Она вдруг улыбнулась, и оказалось, что улыбка у нее такая же красивая, как и все остальное. И такая же неживая.
– Во время Фестиваля я поняла, что Яна ты не убьешь, хотя он и умрет, и умрет плохо.
– Надеюсь, что ты права. – Карл искренне хотел ей верить, но верилось с трудом. Ян должен был объявиться так скоро, как скоро перекипит его первое бешенство.
– Ты так хочешь его смерти? – Виктория второй раз разрешила своим чувствам выглянуть из-за стены, построенной ее волей.
– Нет, – покачал головой Карл. – Я просто не хочу никого убивать.
– Любопытно, – тихо и медленно, как бы взвешивая в уме его слова, произнесла Виктория. – Но для чего тогда ты носишь меч? Впрочем, не отвечай, я уже знаю. Ты дворянин?
– Так ты читаешь не только будущее, но и прошлое?
«На каждого умника всегда найдется еще больший умник», – не без облегчения мысленно процитировал Карл старую загорскую мудрость. Теперь он знал, что прошлое она читать не могла. В его прошлом Виктория видела лишь то, что он готов был ей показать.
– Дворянин, – признал он вслух. – Но меч я ношу просто потому, что мне это нравится. Просто нравится. Понимаешь?
– Допустим, – сказала она, задумчиво рассматривая его меч, и Карл понял, что не один он такой умный. У этой женщины отличное чутье на правду, и, если ей и не дано заглянуть в его прошлое так глубоко, как ей хотелось бы, все-таки Виктория была способна почувствовать, что видит не все. – А еще я увидела эти вопросы: чем пахнут ветер и снег и как поет ночь? Ты знаешь ответы, Карл?
– Нет. – Сейчас он сказал правду. Ее вопросы его озадачили, и более того – они заставили тревожно сжаться его бестрепетное сердце, а это, как он знал, сделать было не просто. – А что ты увидела на дороге? – спросил он.
– Что ты застрянешь в Сдоме и что тебе потребуются деньги, – легко ответила она, но тут же добавила: – Это все, Карл. Большего я тебе не скажу. Пойдем в дом, я буду тебе позировать, а буду ли я с тобой спать, покажет время.
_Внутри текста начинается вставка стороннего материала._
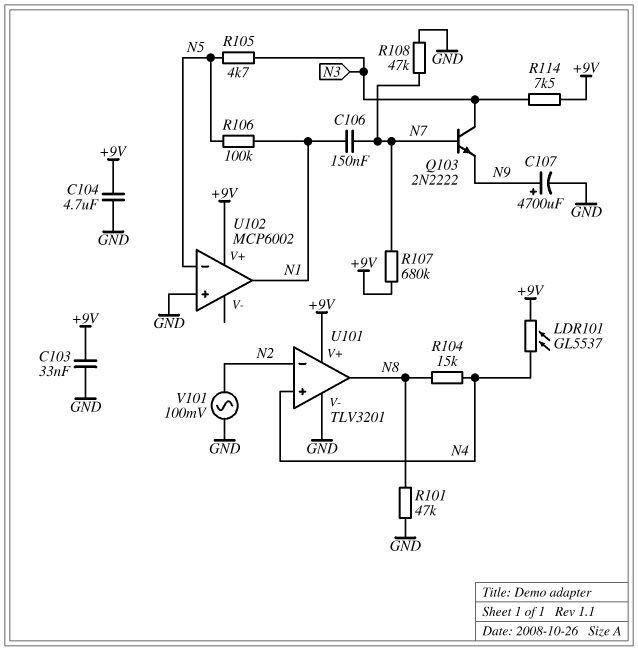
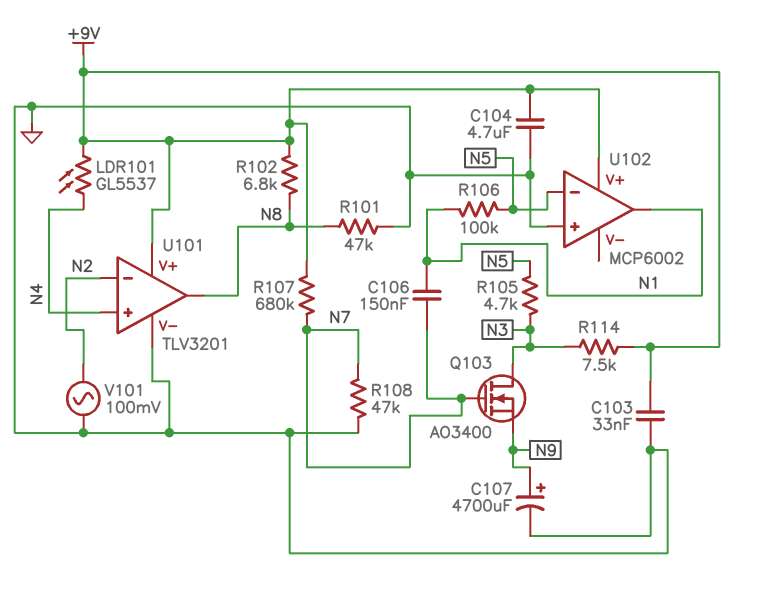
Q103: NPN 2N2222 (B N7, C N3, E N9) -> NMOS AO3400 (G N7, D N3, S N9)
R102: none -> 6.8k (+9V, N8)
R104: 15k (N4, N8) -> none

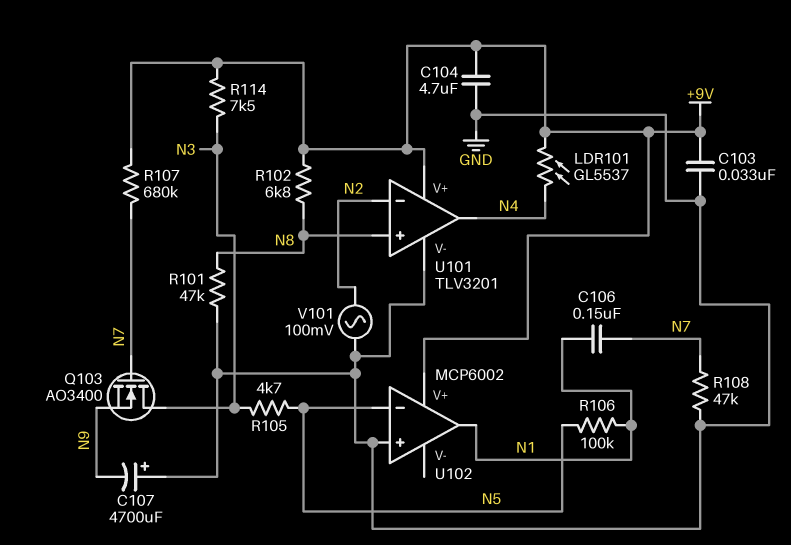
C107: 4700uF (plus N9, minus GND) -> 4700uF (plus GND, minus N9)
U101 pin in+: N4 -> N8
U101 pin out: N8 -> N4

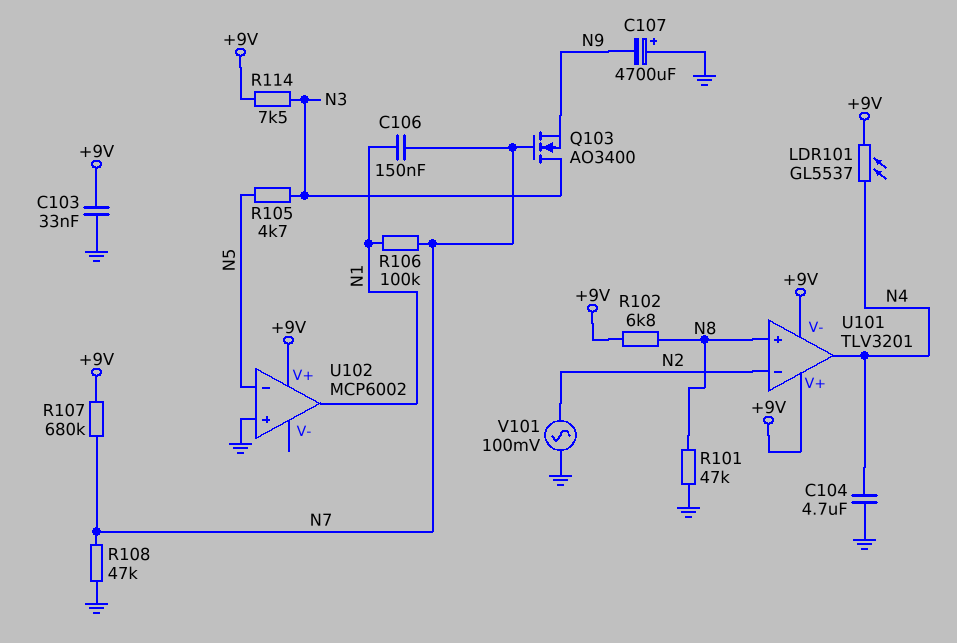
C104: 4.7uF (+9V, GND) -> 4.7uF (GND, N4)
R106: 100k (N1, N5) -> 100k (N1, N7)
U101 pin V-: GND -> +9V

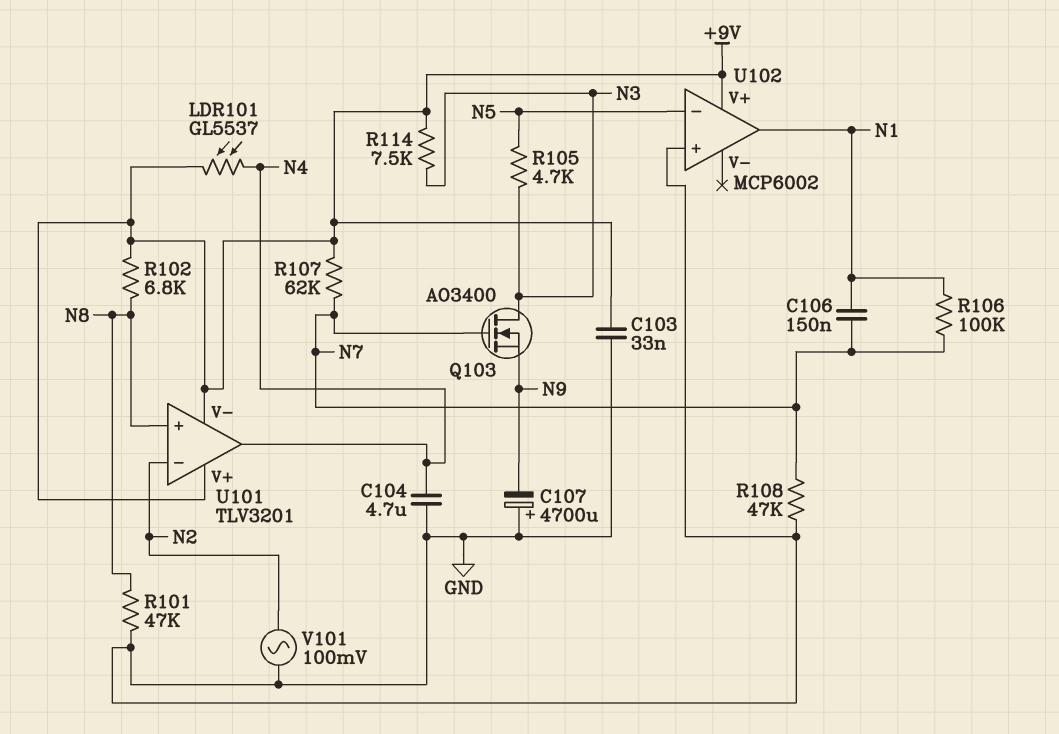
R107: 680k (+9V, N7) -> 62k (+9V, N7)

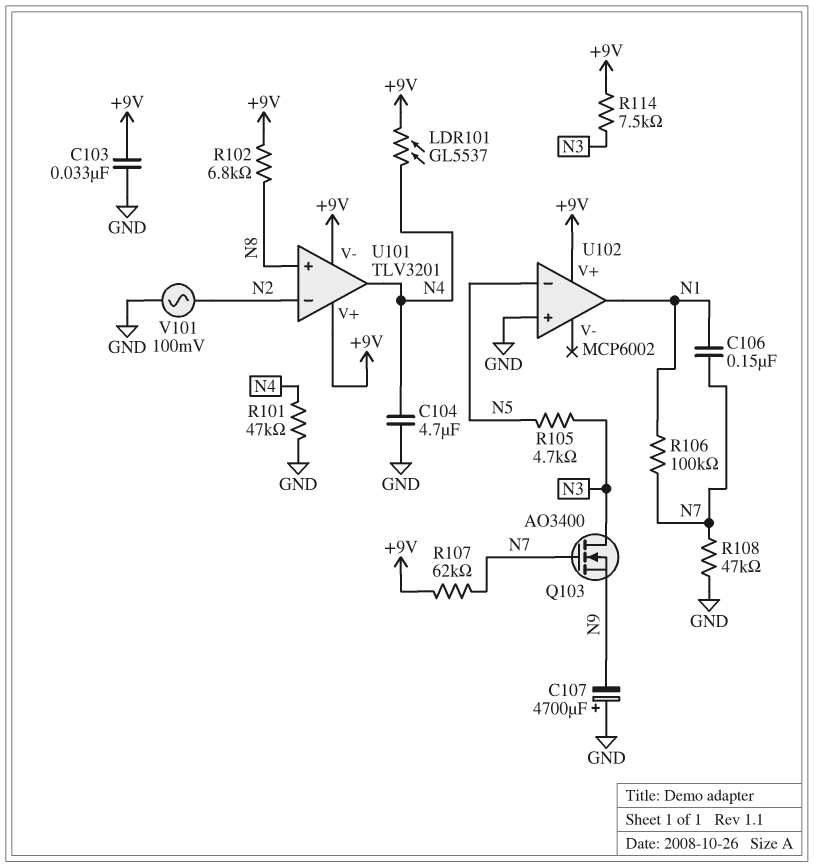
R101: 47k (GND, N8) -> 47k (GND, N4)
Сейчас я думаю, что нет, но кто знает, что я подумаю потом?
Надо признать, Виктория оказалась идеальной моделью в том смысле, что ее дивная красота предоставляла художнику редкостную возможность говорить правду. Впрочем, нет вещи без изъяна, как любят повторять горцы с Высокого хребта. Красота Виктории была лишена жизни и внутреннего света. Это была холодная красота эстетического идеала, но эмоционально она вызывала у Карла отторжение, а могла вызвать и отвращение. Ему потребовалось напрячь все свои чувства, обрушить баррикады и стены, воздвигнутые привычкой и волей, чтобы увидеть за холодным мороком, созданным искусством опытной колдуньи, живое пламя души незаурядной женщины. Это был вызов его искусству, и Карл был благодарен Виктории за этот труд души, который и есть главное дело художника, как понимал это главное сам Карл. А еще она умела «держать мгновение». Обычно даже самая опытная модель продолжает жить и во время сеанса. Она дышит, тело ее движется, она устает, и настроение ее меняется по мере того, как уходит время. Виктория не двигалась и, казалось, даже не дышала. По-видимому, она не знала, что такое усталость, и Карл, стремительно менявший лист за листом, откладывая в сторону готовые наброски, был ей за это благодарен тоже. Два часа времени и десять листов бумаги закончились удивительно быстро, и за все это время Виктория не произнесла ни единого слова.